Why Antarcticas Prehistoric Forests Might Foreshadow Its Future [View all]

Hidden on the frozen continent are clues to its greener past.
SARAH LASKOWAPR. 8, 2018 6:00 AM

Antarctica was once covered in forests instead of ice. Vincent van Zeijst

This story was originally published by Atlas Obscura and appears here as part of the Climate Desk collaboration.

On their way back from the South Pole in 1912, Robert Falcon Scott and his team discovered the delicate lines of plant leaves pressed into the hard rock of Antarctica. They were “beautifully traced” fossils, Scott wrote. Despite the explorers’ fatigue and dwindling supplies, they collected samples, evidence that the icy expanse around them had once been far greener. When their bodies were discovered months later, so were the fossilized leaves of Glossopteris indica, a prehistoric tree that no longer exists, along with the preserved wood of a conifer.

The samples are some of the earliest bits of evidence that the frozen continent was once lush and covered in tall, thriving forests. They date back to the Permian period, more than 250 million years ago, when the planet was warmer than it is today. Though the land that would become Antarctica was part of the supercontinent Gondwana, it was still located at same extreme latitudes , where long stretches of light are followed by months of darkness. In those conditions a forest grew and, before it disappeared, left behind some of the best-preserved evidence of prehistoric plant life. By searching for the remains of Antarctica’s forests, scientists today are trying to discover what the world looked like all those years ago, just before one of Earth’s most dramatic extinctions wiped out most of the species living on the planet.

Because Glossopteris leaf fossils had also been found in South America, Africa, India, and Australia, they provided key evidence that the continents had once been connected as Gondwana—an idea that was a new theory at the time. Today, when researchers go fossil-hunting in Antarctica, Glossopteris leaves are among the most common finds.

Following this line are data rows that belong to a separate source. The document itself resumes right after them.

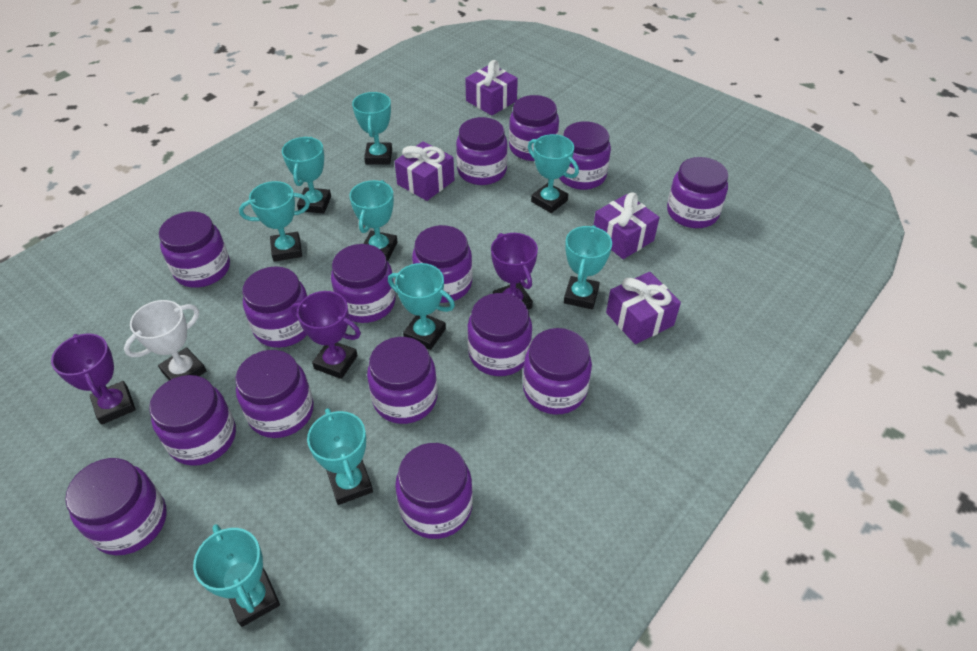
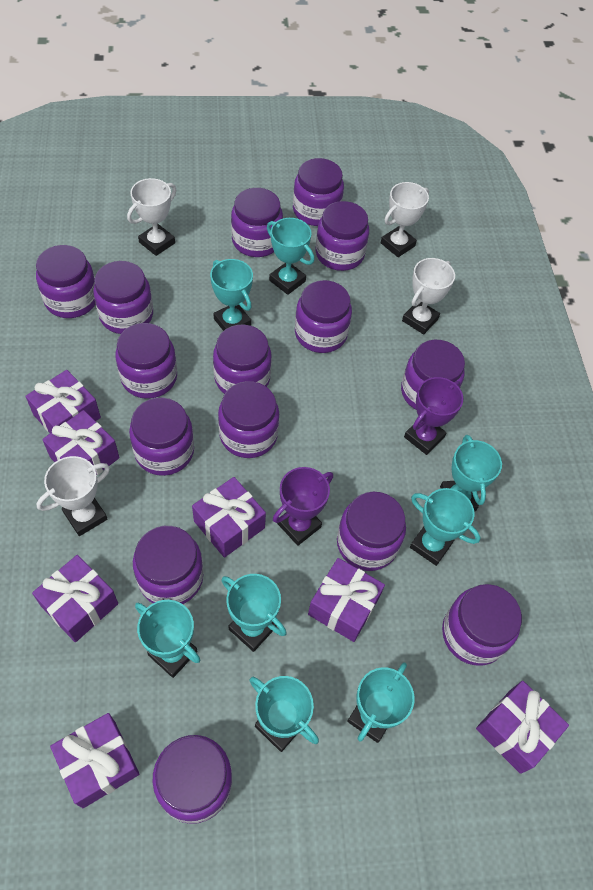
purple gift: 4 -> 7
purple trophy: 3 -> 2
turquoise trophy: 9 -> 8
white trophy: 1 -> 4

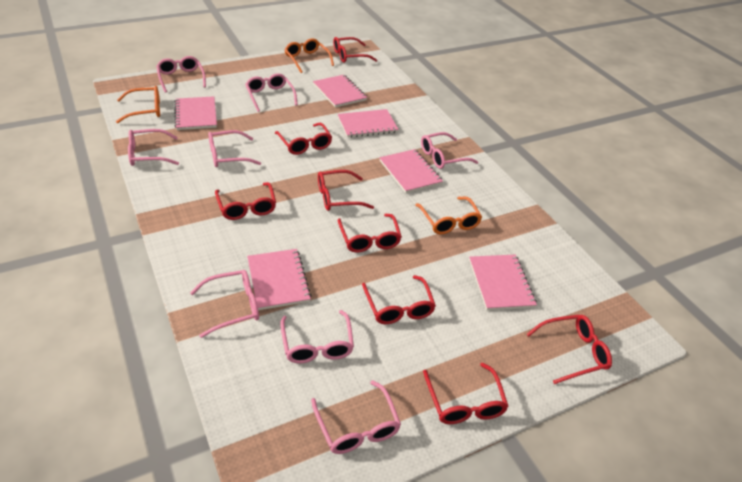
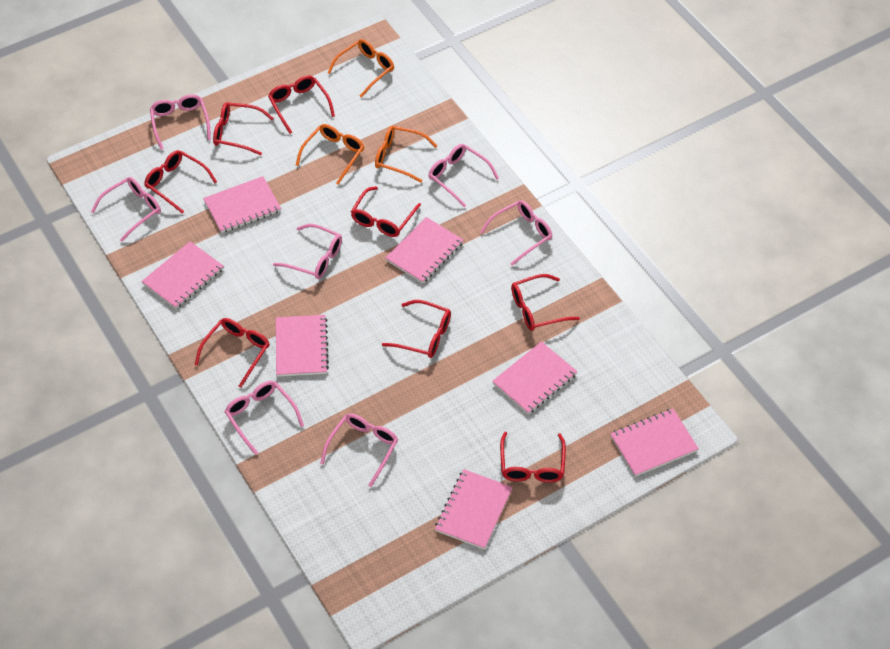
pink glasses: 8 -> 7
pink notebook: 6 -> 7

“If you spend three or four hours at one site and you continually pull out materials, it’s usually the same type of plant,” says Rudolph Serbet, the collection manager in paleobotany at the University of Kansas. At most of the sites that Serbet and his colleagues visit, as part of a National Science Foundation research grant led by university professor Edith L. Taylor, they have just a few hours to sample and collect, during what will likely be their only visit to that particular site. “The chance of going back there ever again is pretty slim,” Serbet says. Only when they start to find something novel among the common—parts of plants that no one has ever seen before—do they return for more extensive work.